Call it 2000 liquid products on the US exchanges. Many years of data. Even if you approximate it down from per tick to 1 minutely, that doesn't feel like you're struggling for a large in sample period?
It sounds like you are assuming the joint distribution of returns in the future is equal to that of the past, and assuming away potential time dependence.
These may be valid assumptions, but even if they are, "sample size" is always relative to between-sample unit variance, and that variance can be quite large for financial data. In some cases even infinite!
They may have been referring to (for example) reported financial results or news events which are more infrequent/rare but may have outsized impact on market prices.
The linear regression - and with a single predictor at that - is the workhorse. As if - the cross-product x'*y is too little, divided by dot-product x'*x is just right (regression), and dividing it again by another dot-product y'*y (correlation, with the sqrt) would be over-doing it. :-)

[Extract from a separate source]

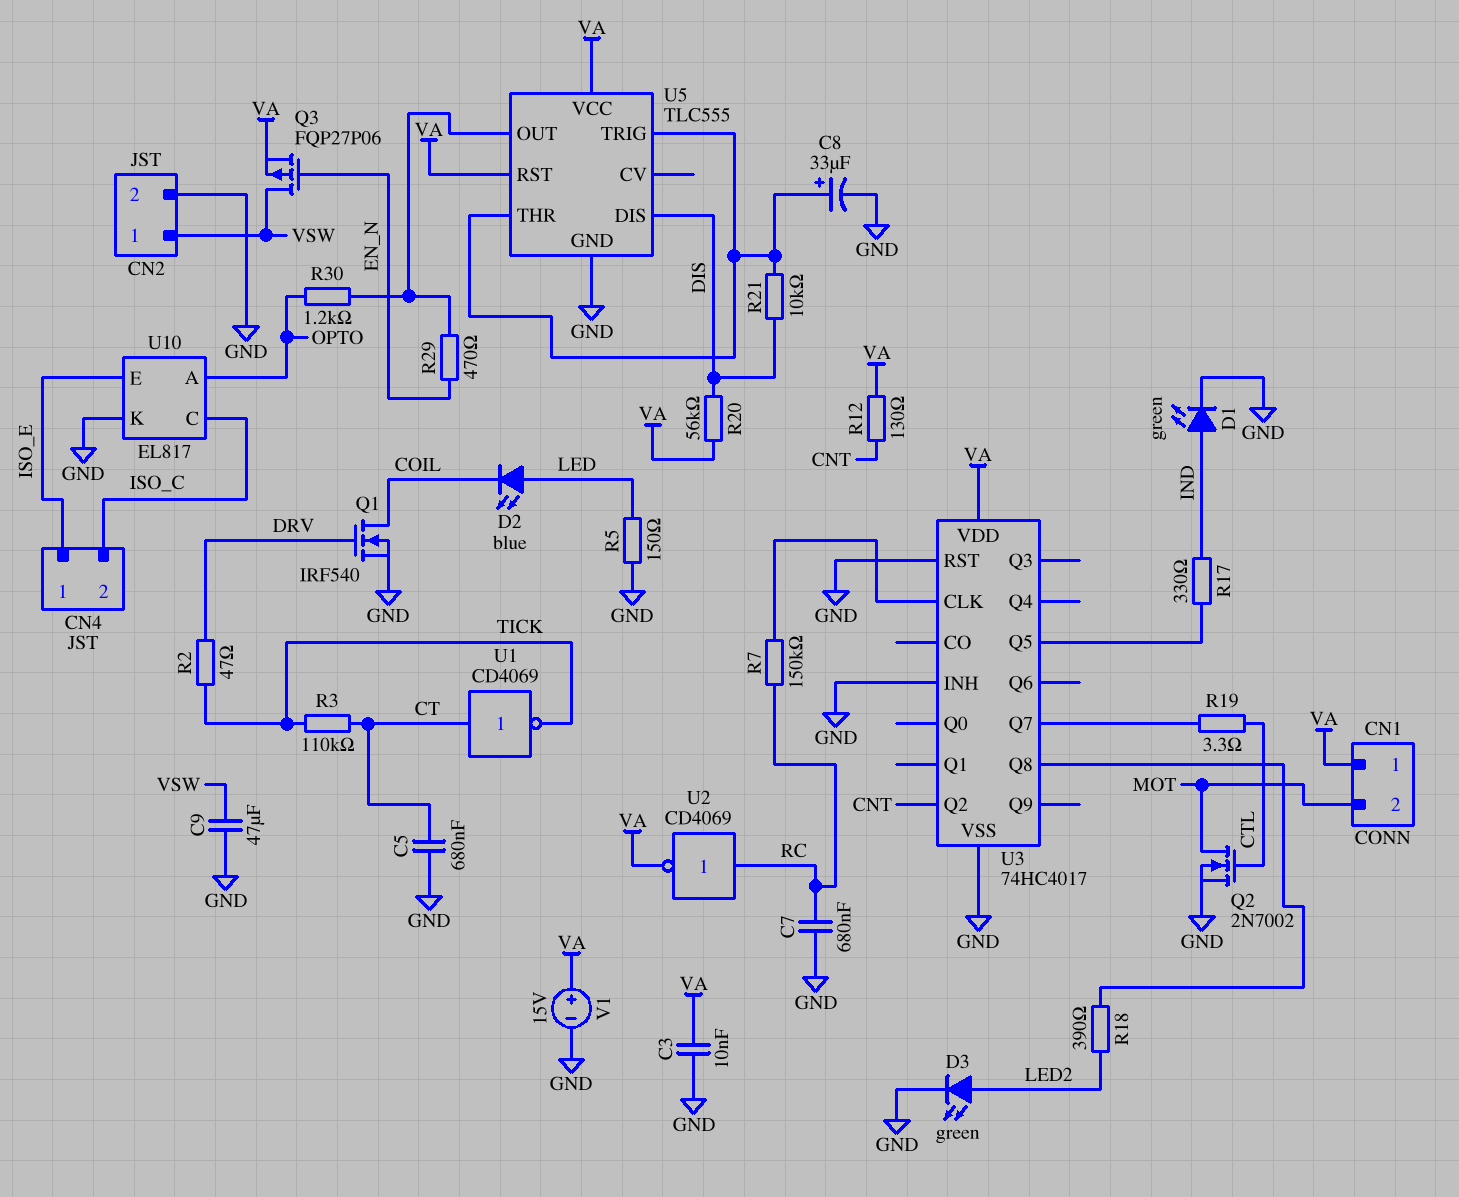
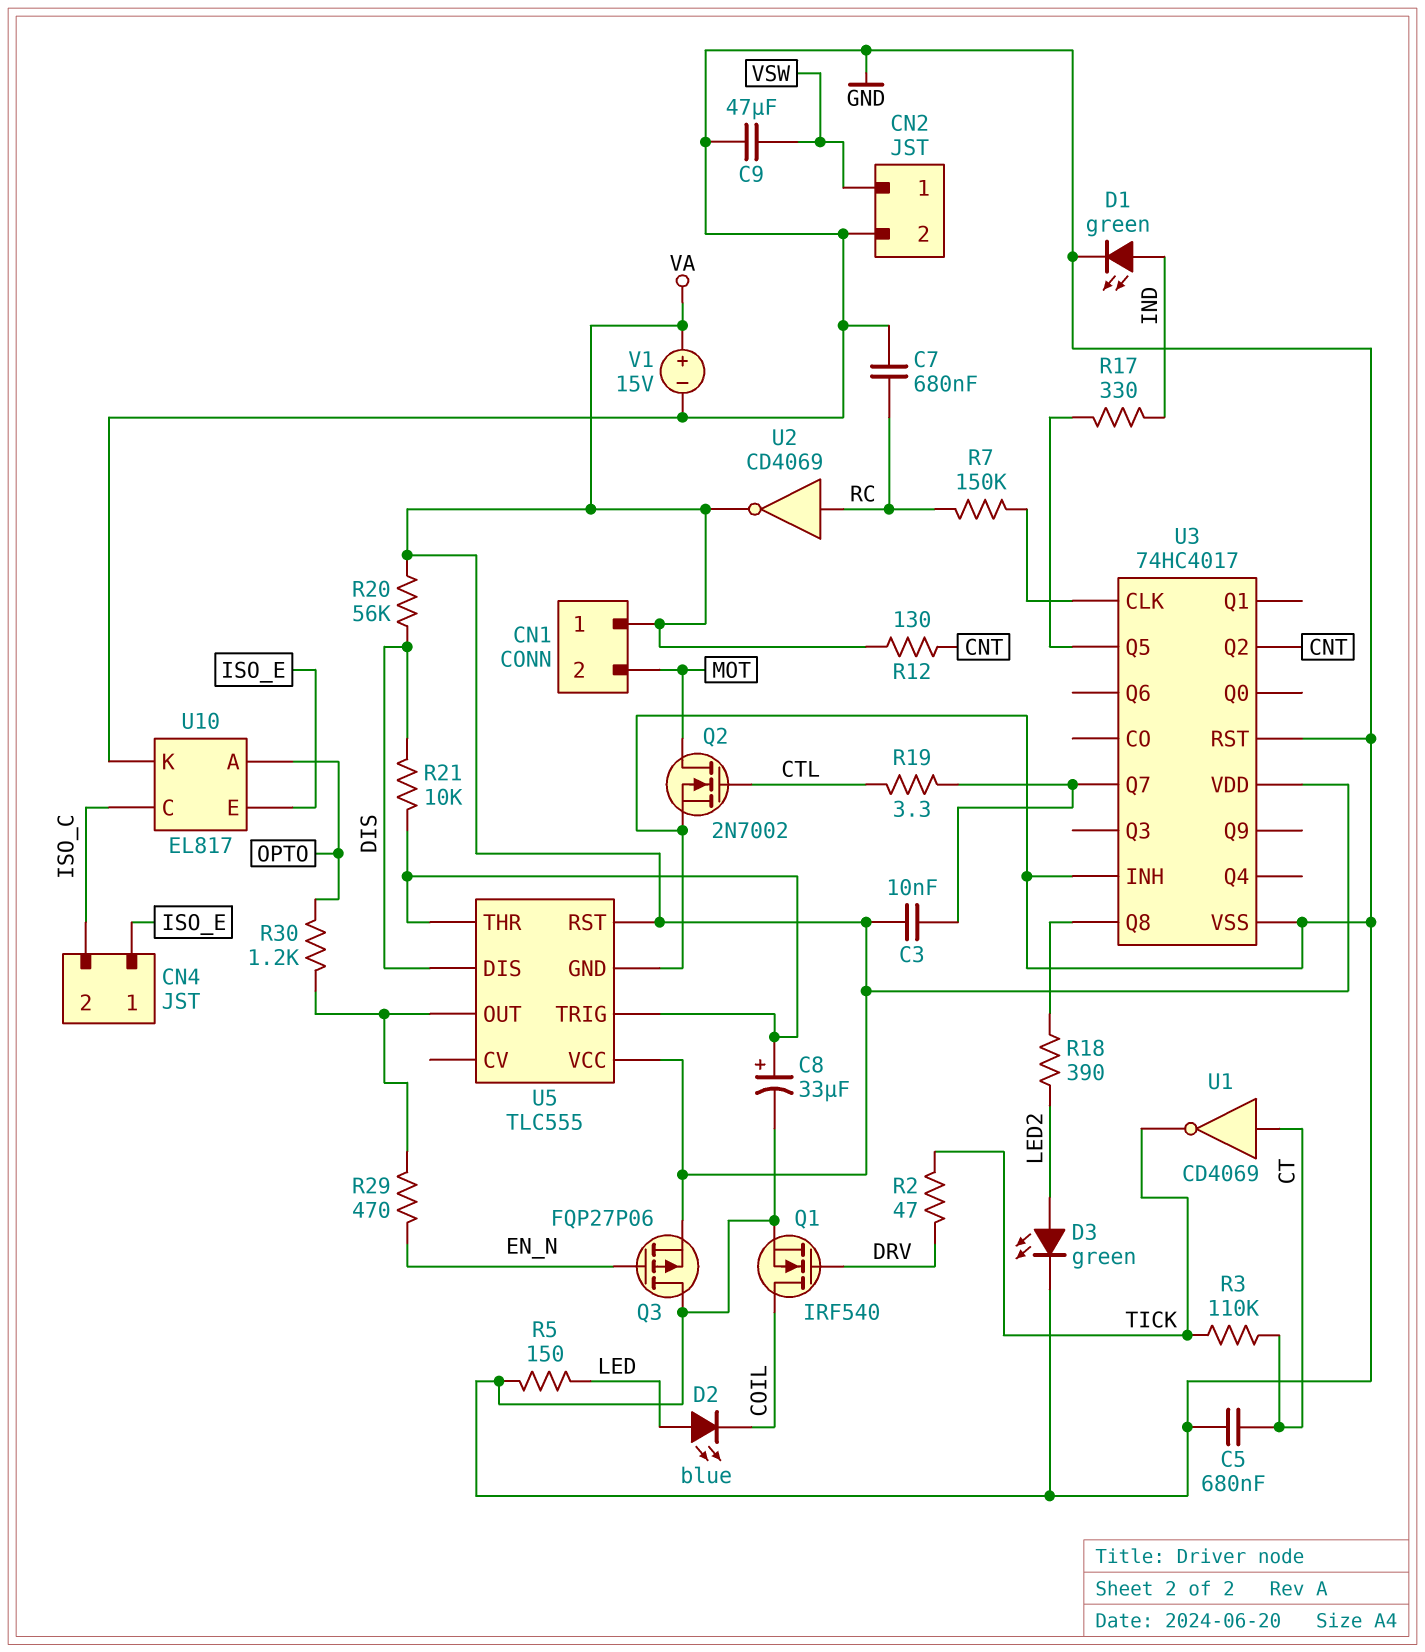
C3: 10nF (GND, VA) -> 10nF (U3/Q7, VA)
Q3: PMOS FQP27P06 (G EN_N, D VSW, S VA) -> PMOS FQP27P06 (G EN_N, D GND, S VA)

There is no big mystery I'm afraid, there is no big reveal. It's as Jim Simons described in the Numberphile video interview: a slow painstaking accumulation of weak signals, plus crafting and improving various boxes of the system. (the interfaces between them are largely known) The fitting method used does not buy that much in the grand scheme of things - as long as it does not ruin things, that is.
(I've not been at Citadel but been quant R&D&trading last 20yrs)
We had to revisit linear regression multiple times in different courses for my undergrad classes. It's fascinating that optimality is provable using statistics and probability theory, although given assumptions hold of course.
For my cs phd I looked mostly at regression problems using deep learning models. I didn't look at this specifically but I still think it would be neat if there is some way to translate the rigid proofs and theorems for classical linear models to deep regression models.
It looks like this article does not mention it, but linear regression will also exhibit Double Descent phenomenon, commonly seen in deep learning. You would need to introduce some regularization, in order to see this. It would be nice to add this discussion.
Are there some papers in particular that you're referring to? Does the second descent happen after the model becomes overparameterized, like with neural nets? What kind of regularization?
[Submitted on 24 Mar 2023]
Double Descent Demystified: Identifying, Interpreting & Ablating the Sources of a Deep Learning Puzzle
Rylan Schaeffer, Mikail Khona, Zachary Robertson, Akhilan Boopathy, Kateryna Pistunova, Jason W. Rocks, Ila Rani Fiete, Oluwasanmi Koyejo
Double descent is a surprising phenomenon in machine learning, in which as the number of model parameters grows relative to the number of data, test error drops as models grow ever larger into the highly overparameterized (data undersampled) regime. This drop in test error flies against classical learning theory on overfitting and has arguably underpinned the success of large models in machine learning. This non-monotonic behavior of test loss depends on the number of data, the dimensionality of the data and the number of model parameters. Here, we briefly describe double descent, then provide an explanation of why double descent occurs in an informal and approachable manner, requiring only familiarity with linear algebra and introductory probability. We provide visual intuition using polynomial regression, then mathematically analyze double descent with ordinary linear regression and identify three interpretable factors that, when simultaneously all present, together create double descent. We demonstrate that double descent occurs on real data when using ordinary linear regression, then demonstrate that double descent does not occur when any of the three factors are ablated. We use this understanding to shed light on recent observations in nonlinear models concerning superposition and double descent. Code is publicly available
Thanks for sharing. Add someone teaching regression (with XGBoost) this month, this is a good read. Very well written, and approachable, unlike many academic texts.
I particularly like chapter 6, visual diagnosis. Very well done.